The pivot table is one of the most powerful data analysis tools in excel, and one of the most asked about as well. Pivot tables can take a large amount of data and organize it in a way that is easy to digest and analyze. It also offers tools to let you change the pivot table on the fly so you can continue to look at data in different ways.
You can take sales data and easily create a report of sales broken down by any other element in the original list (ie. by region, sales rep, month, etc.). Lets get right into it!
How to create a pivot table
Step 1: You need a list of data first.
Before we begin, you’ll need a list of data organized by column headers. The sorting of the data or the order of columns doesn’t matter, and if you have duplicate column headers you’re still good to go. The only thing you need to make sure of is that each column has a title. If you’re missing even one column title, excel will give you an error and you won’t be able to create your pivot table.
For our example, we’ll use this sample sales data.
Step 2: Go to the Insert tab and select ‘Pivot Table’
Step 3: Make sure your data range is selected
Step 4: Start adding data to your table
You’ll notice that there is a menu on the right hand side. This menu is where you will build your pivot table by dragging column headers into the different sections of your table.
Lets Get Practical
Let’s create a sales report broken down by year and by region!
All we have to do is take the data labeled ‘Sales Region’ and drag it in the ‘Rows’ section, and the Sale Amount into the ‘Values’ section, like this:
Here is what the result looks like:
If you want to break this report down further and include the sales rep, all you have to do is add the sales rep data to the ‘Columns’ Section.
You’ll notice that the pivot table automatically adds column and row labels, and totals them for you. This makes things really convenient on you to analyze the data on the fly. If you don’t like how the data is arranged, you can flip the columns and rows in the pivot table menu.
Lets create another report: Sales by Sales Rep, Broken Down by Month
Again, lets select the sales reps and drag them over to the rows section and the sales date into the column section
Something is wrong; the pivot table is giving us all this data broken down by day, but we need it grouped by month. No worries just right click and select Grouping. From the Grouping menu, select to group by Month.
If you need to format your data a specific way, just right click on the data inside the Values section and select Value settings:
With pivot tables, you can also drill down into any number and see the details behind it. All you have to do is double click a number and excel will automatically create a tab with a table listing out all the details of that number. Happy auditing!
Let’s say, for example, you need sales by sales rep but only for one region, New York. Just add Sales Region as a report filter by dragging it into the filters section and you will be able to hide all the other regions in your data, only displaying data for New York.
There is no end to the possibilities with Pivot Tables. You can slice and dice your data a ton of different ways and have reports ready in minutes!

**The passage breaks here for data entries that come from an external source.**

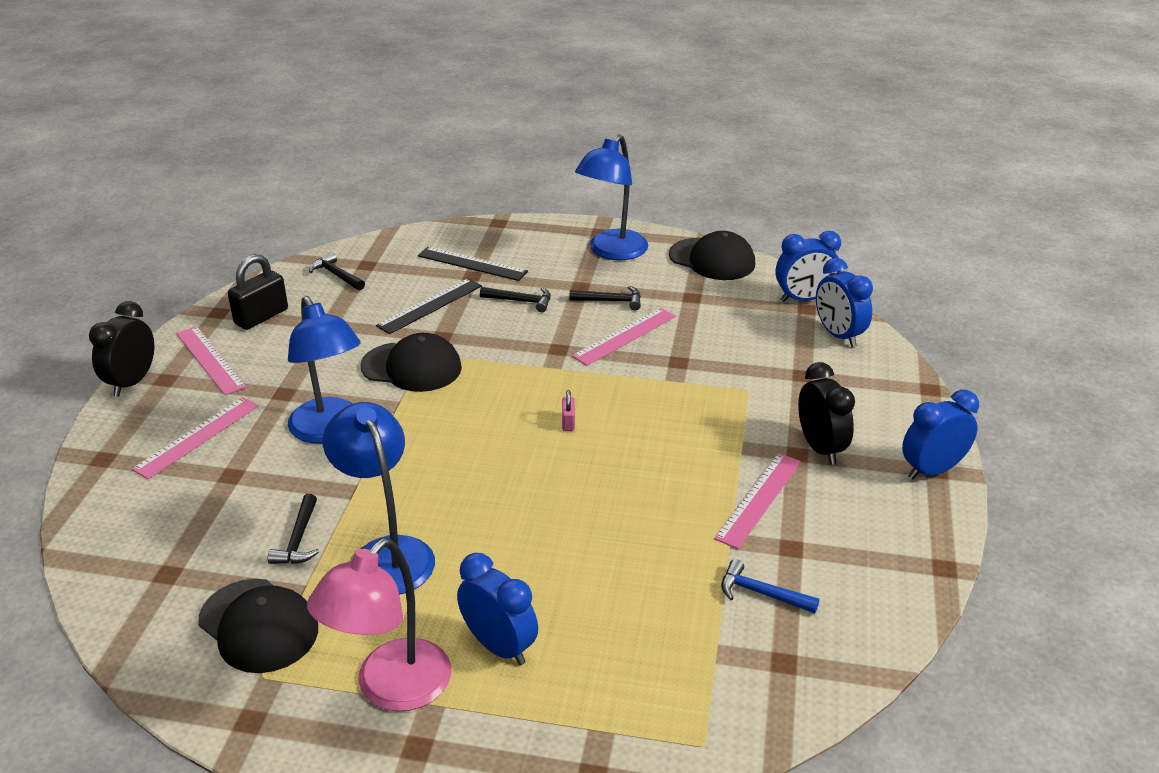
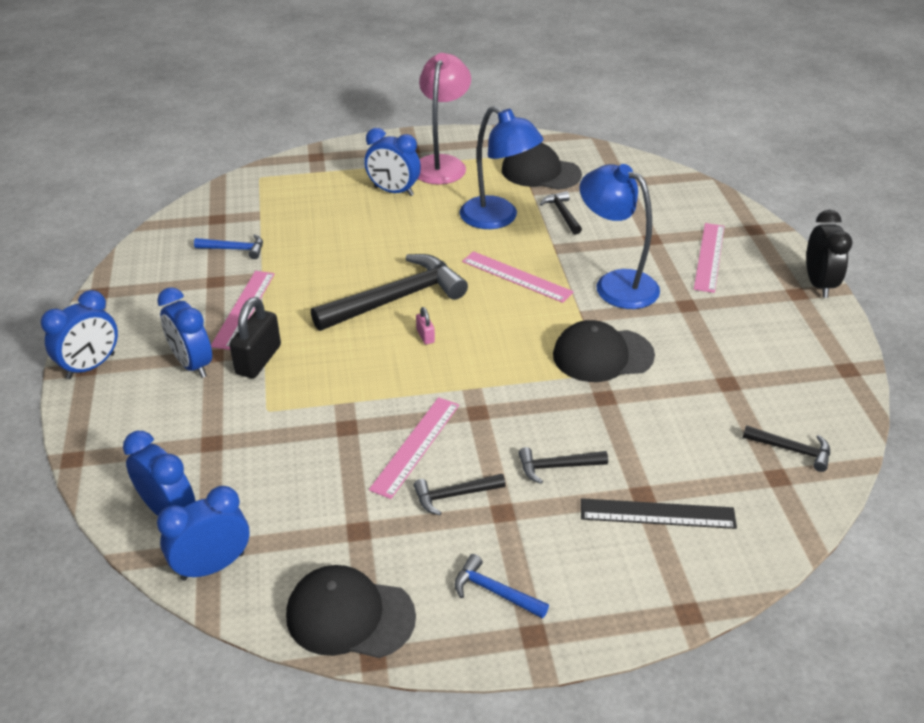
camera: 160 degrees right, 5 degrees up
(210, 360) = (786, 318): pink ruler -> pink ruler (516, 276)
(261, 317) = (800, 374): black padlock -> black padlock (258, 360)
(430, 306) = (649, 433): black ruler -> none
(579, 470) = (396, 299): none -> black hammer
(612, 252) = (495, 592): blue lamp -> blue hammer
(820, 448) = (192, 364): black clock -> blue clock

Pivot tables can add a ton of efficiency to your daily work, but there are some drawbacks. You need to update the pivot table each time you add data to your tables; which, if you’re reporting to stakeholders daily or weekly can become a hassle. Depending on your company’s reporting requirements this may not be a big deal, but consider using some of the functions we’ve already discussed in earlier chapters (SUMIFS, VLOOKUPS, IF Statements) and create dynamic dashboards that feeds off of live data instead of pivot tables for ongoing reporting.
I tend to use pivot tables when I am analyzing static data for ad hoc reporting needs (ie. month-end closing audits, answering management inquiries). Consider your options; dashboards may take a long time to setup but they are fairly automated in the long run. Pivot tables are easy to setup initially but may take more effort to maintain.